While Dunphy and McCaffery have generally led teams expected to win one tournament game at most, Wright has been at the head of three disappointing second-round losses — twice as a No. 2 seed (2010, 2015) and once as a 1 (2014) — and a 3-5 tournament record since 2010.
Wright agrees with Dunphy, who said, “When we sign the papers to be head coaches in this world, we know what the pressures are.”
“People in Texas and California, they don’t get to see us coach every day. What do they see? They see you in the NCAA Tournament,” Wright said. “What do you do? So that’s your national perspective. I think that’s fair.”
The good news for Dunphy, McCaffery and Wright is that unless 15th-seeded UNC-Asheville shocks the world, one of them will break through this week.
Many of the media questions to all three Thursday stemmed around their longtime roots in the Philadelphia area. Dunphy was a longtime coach at Penn before taking over at Temple. McCaffery grew up in Philly and played at Penn. Wright was born in Western Pennsylvania and has been a fixture at the helm of the Philly area Wildcats for the last 14 seasons.
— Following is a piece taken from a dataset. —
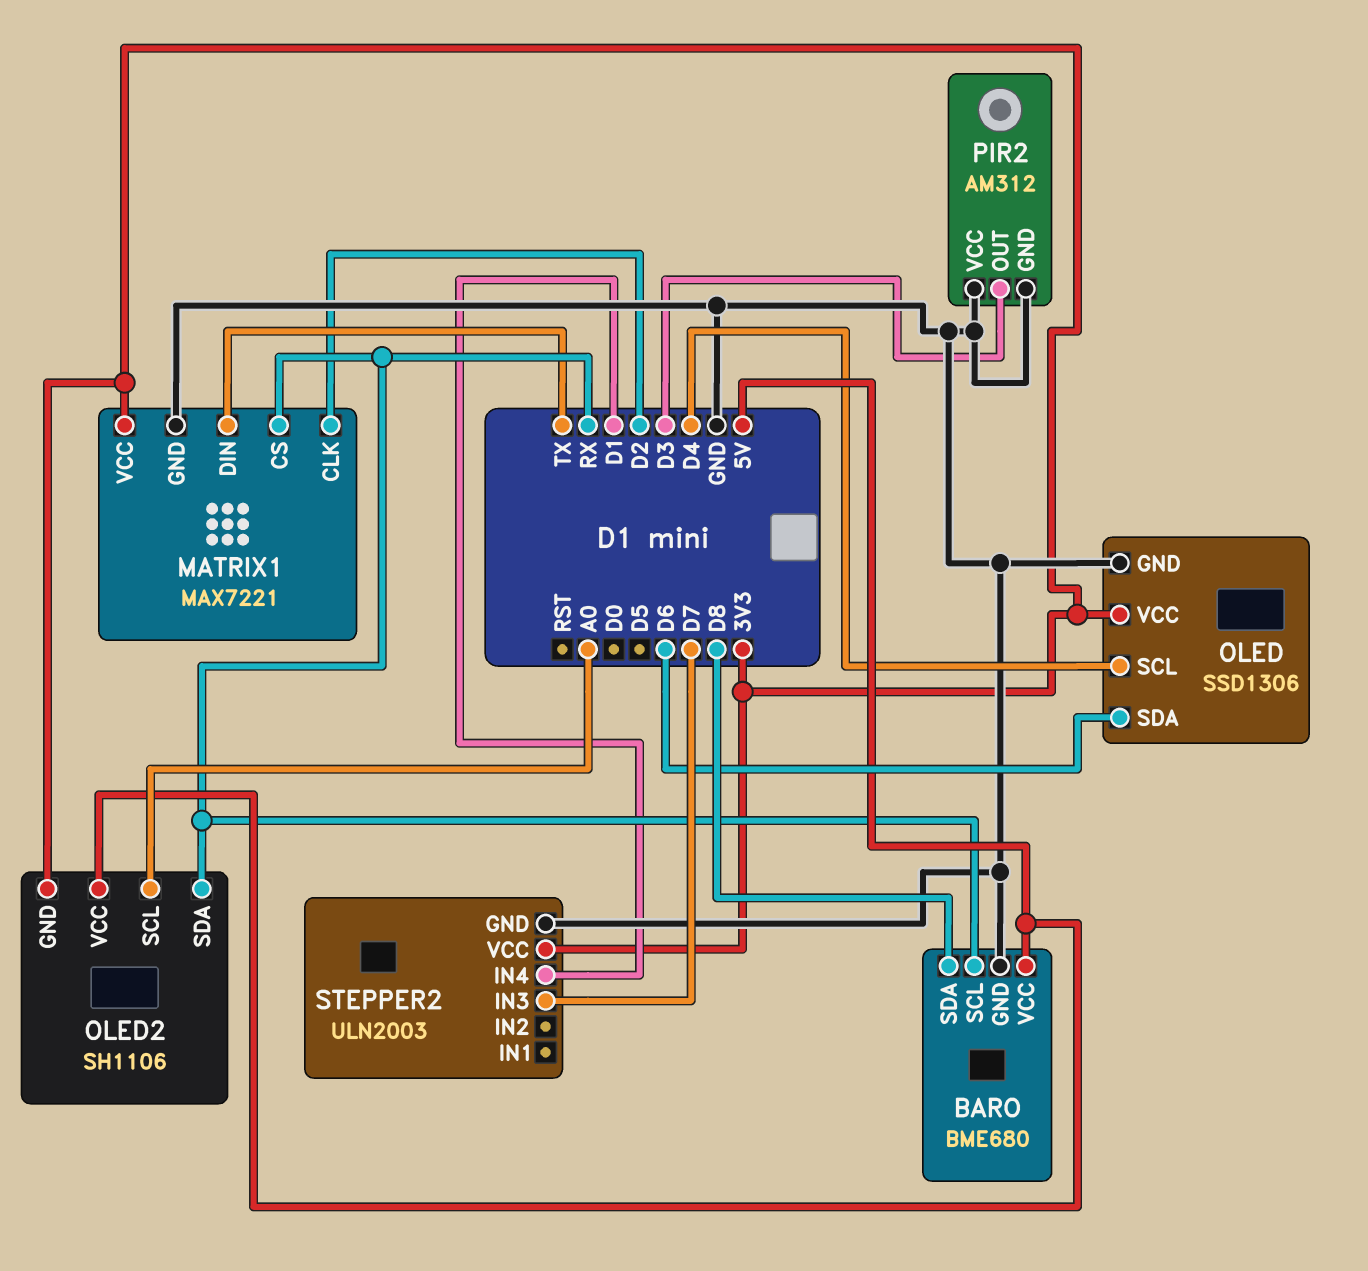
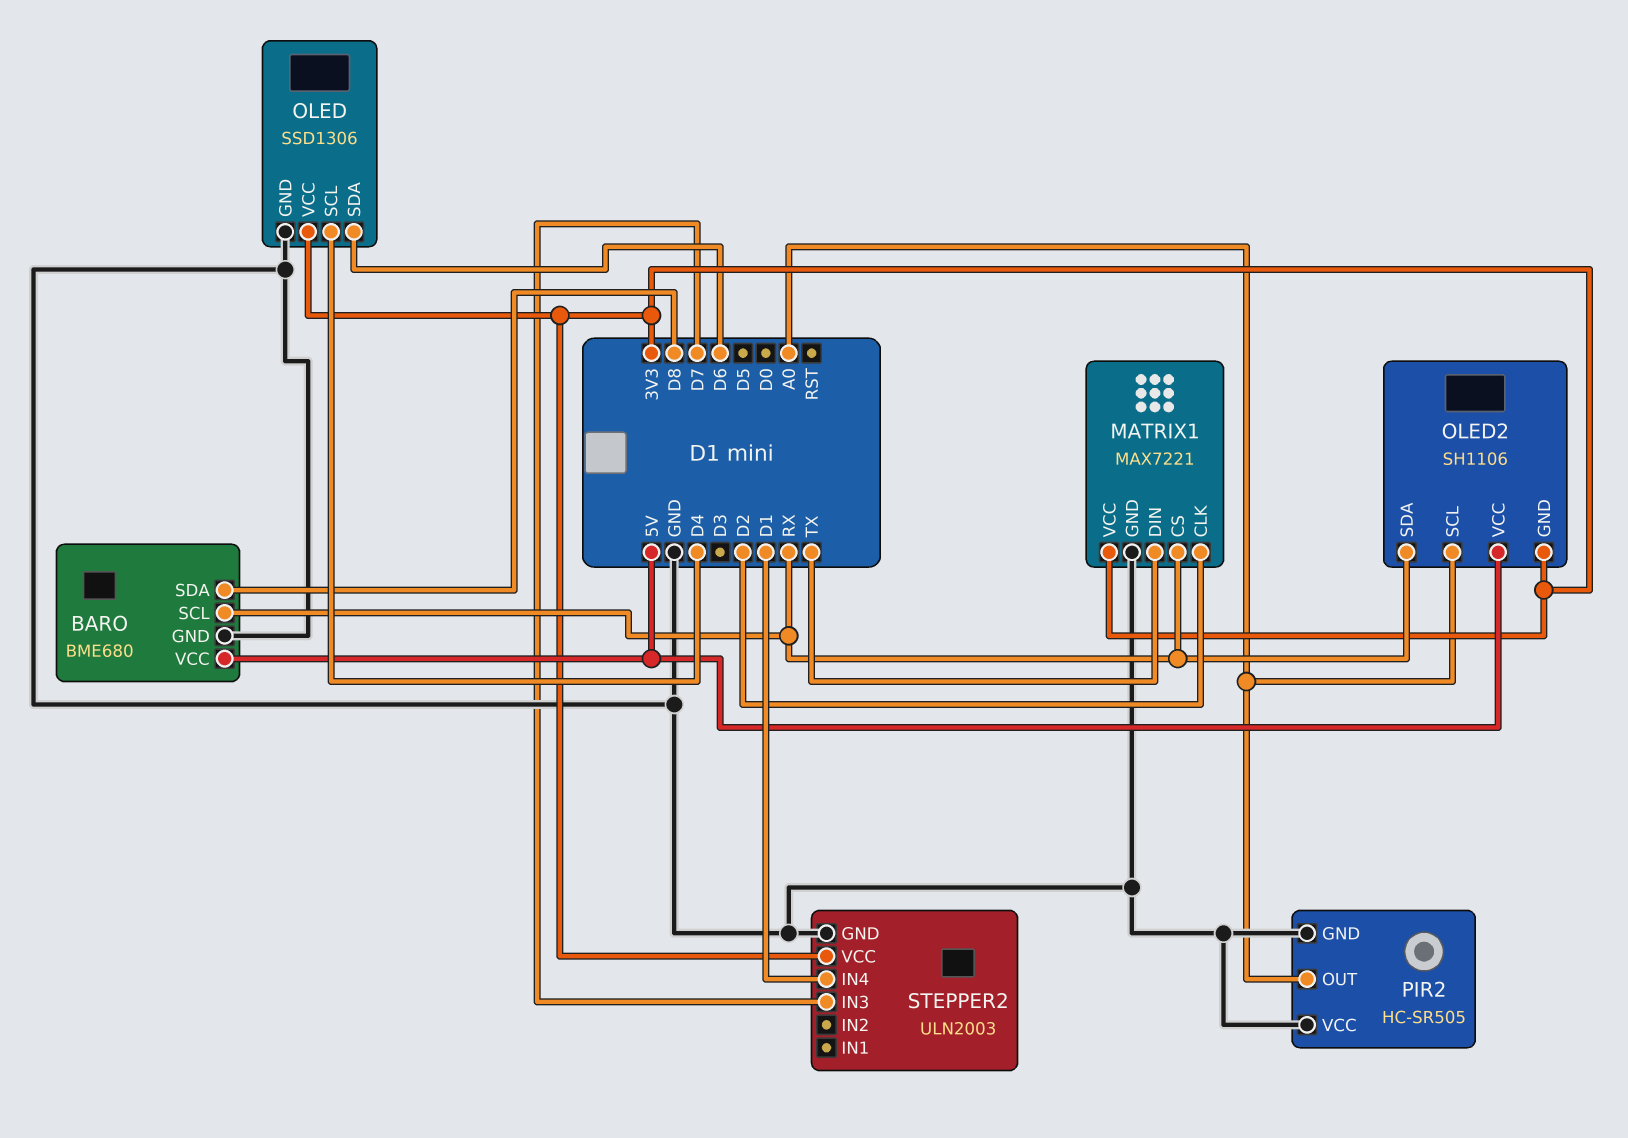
PIR2: AM312 -> HC-SR505
PIR2 pin OUT: D3 -> A0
McCaffery has known Wright since they were kids. He lauded Dunphy for being able to coach at a high level “in the city that he loves.”
But this weekend, they’re combatants.
“There’s a mutual respect,” McCaffery said, “but also an understanding on that day we’re going to try to beat each other up. And then we’re going to be best friends when the game is over.”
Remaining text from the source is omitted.